Was der Ökonom aber feststellen konnte, ist, dass die Dauer der Arbeitslosigkeit mit mehr Betreuung deutlich sinkt. Er verglich jeweils zwei Gruppen in Wien und Linz, einmal mit viel AMS-Betreuung, einmal mit weniger. Das bessere Verhältnis von Arbeitsvermittelnden zu Arbeitslosen verkürzte die Zeit in einer Servicezone in Linz um 14 Tage. In der Beratungszone in Wien, wohin Arbeitslose nach rund drei bis vier Monaten wechseln, waren die Arbeitslosen sogar um 25 Tage weniger lang arbeitslos gemeldet als in jener mit wenig Betreuung. "Es liegt vielleicht weniger an den Zumutbarkeitsbestimmungen alleine, sondern auch an der regelmäßigen Unterstützung durch das AMS-Personal. Damit läuft die Kontrolle der Bewerbungsbemühungen natürlich auch mit."

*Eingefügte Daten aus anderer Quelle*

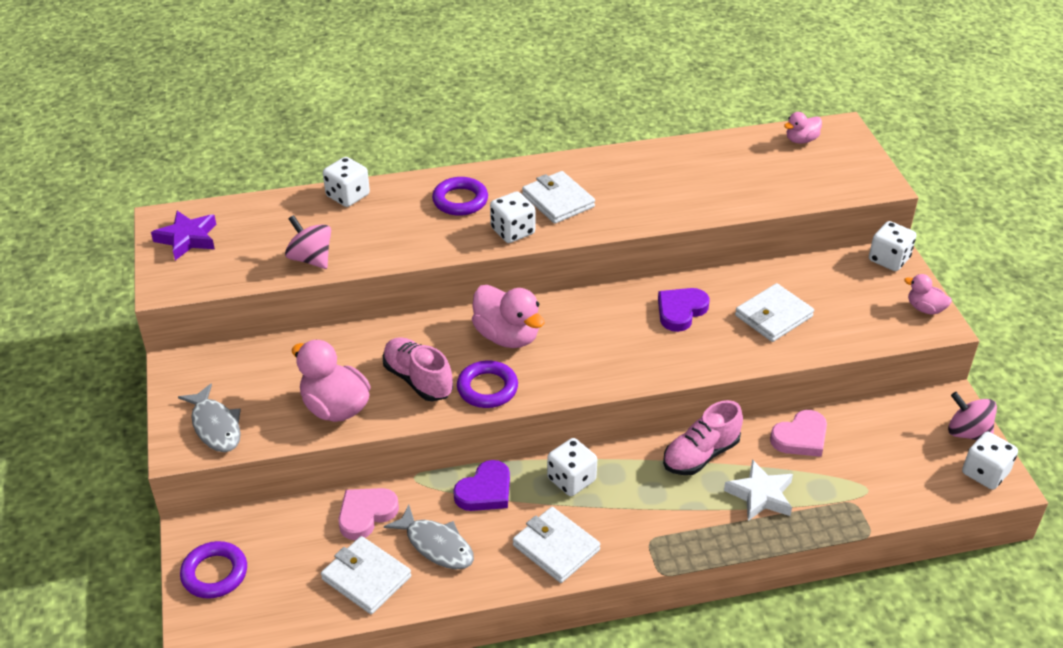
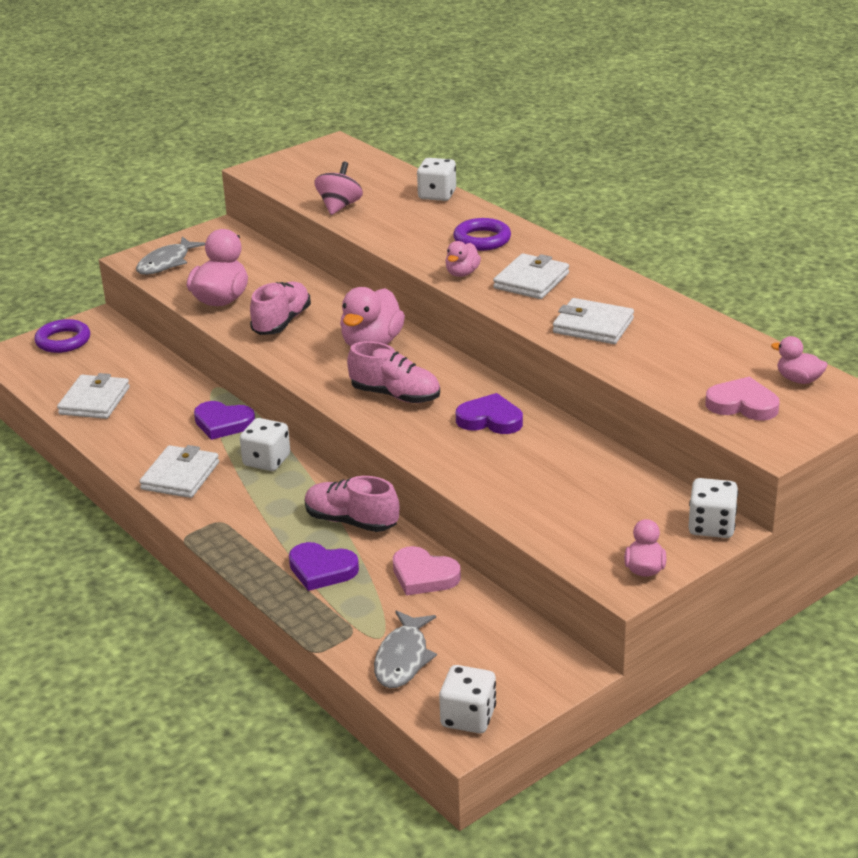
camera: 65 degrees right, 10 degrees down
(187, 239) = (319, 158): purple star -> none
(366, 514) = (160, 379): pink heart -> pink heart (742, 404)
(436, 545) = (147, 420): grey fish -> grey fish (403, 658)
(487, 388) = (296, 354): purple ring -> none
(512, 231) = (462, 273): white dice -> pink duck
(605, 350) = (395, 395): none -> pink shoe
(760, 495) = (322, 570): white star -> purple heart
(773, 316) = (534, 473): white wallet -> white wallet (593, 326)
(967, 433) = (526, 692): pink spinning top -> none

Moderne Arbeitslosenversicherungssysteme setzen auf eine Mischung aus Forderungen an und Förderungen von Arbeitslosen, "nicht so sehr auf monetäre Anreize". Letztere bringen die Gefahr mit sich, die Armutsvermeidung und Sicherungssysteme wie die Sozialhilfe unter Druck zu setzen. Mahringer: "Wenn die Regierung Armut vermeiden will, ist es gut, wenn sie Arbeitsanreize aufrechterhält, ohne die Leute existenziell zu bedrohen."